Spectroscopic Characterization, Quantum Chemical, Molecular Docking, Antibacterial and Anticancer Studies on Ethyl Coumarin-3-Carboxylate: an Antibacterial and Lung Cancer Agent

Abstract

The detailed theoretical and experimental (FT-IR, FT-Raman, UV-visible) spectroscopy analyses of the Ethyl Coumarin-3-Carboxylate (ECC) molecule were carried out. The ECC compound’s pharmacological properties were also investigated, utilizing antibacterial and anticancer activity investigations. Initially, the ECC molecule was optimized by the density functional theory B3LYP method with a 6-311 G++ (d,p) basis set using the Gaussian 09 W program.
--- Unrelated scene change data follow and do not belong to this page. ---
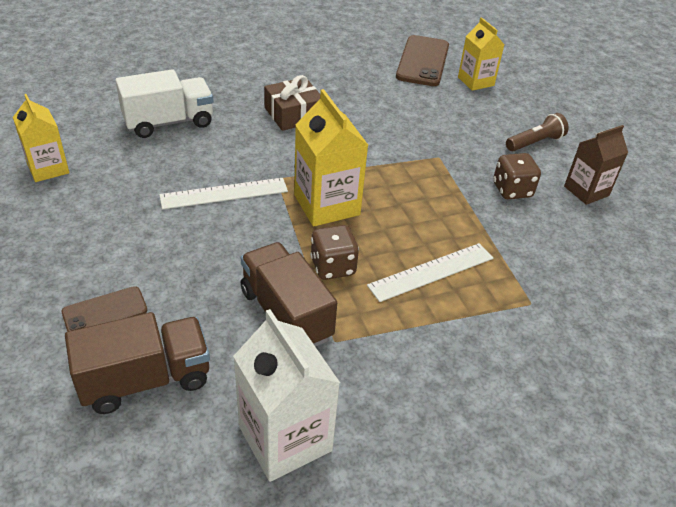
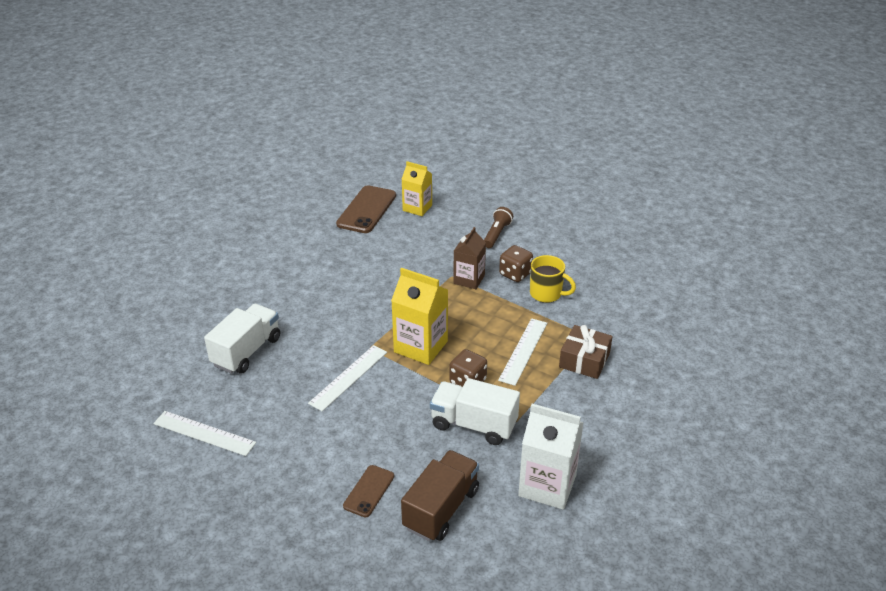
camera: 35 degrees left, 5 degrees down
(48, 168) = (204, 433): yellow carton -> white ruler
(285, 314) = (473, 425): brown truck -> white truck
(293, 114) = (326, 297): brown gift -> brown gift (584, 360)
(422, 61) = (366, 210): brown phone -> brown phone turned 45 degrees clockwise
(527, 228) = (546, 294): none -> yellow mug
(586, 191) = (555, 251): brown carton -> brown carton (469, 279)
The optimized molecular structure provides the harmonic vibrational frequencies of the ECC molecule. The observed and computed vibrational wavenumbers were assigned and found to be well correlated. UV-Vis absorption spectrum analysis indicates that the molecule contains π →π* and n → π* electronic transitions. The Frontier molecular orbital analysis confirmed the molecular reactivity and bioactivity of ECC, while the Mulliken atomic charge distribution analysis pinpointed the molecule’s reactive sites. Antibacterial testing demonstrated the ECC compound’s inhibitory effect on various bacterial strains, with a particular impact on Klebsiella pneumonia. In vitro, anticancer assessments showcased ECC's stronger inhibitory effects on A549 lung cancer cell lines compared to HeLa cervical cancer cell lines. Additionally, in silico molecular docking investigations provided further validation that the ECC compound can inhibit the function of the epidermal growth factor receptor, a factor associated with lung cancer. As a result, this study lays the foundation for the development of novel drugs for lung cancer treatment.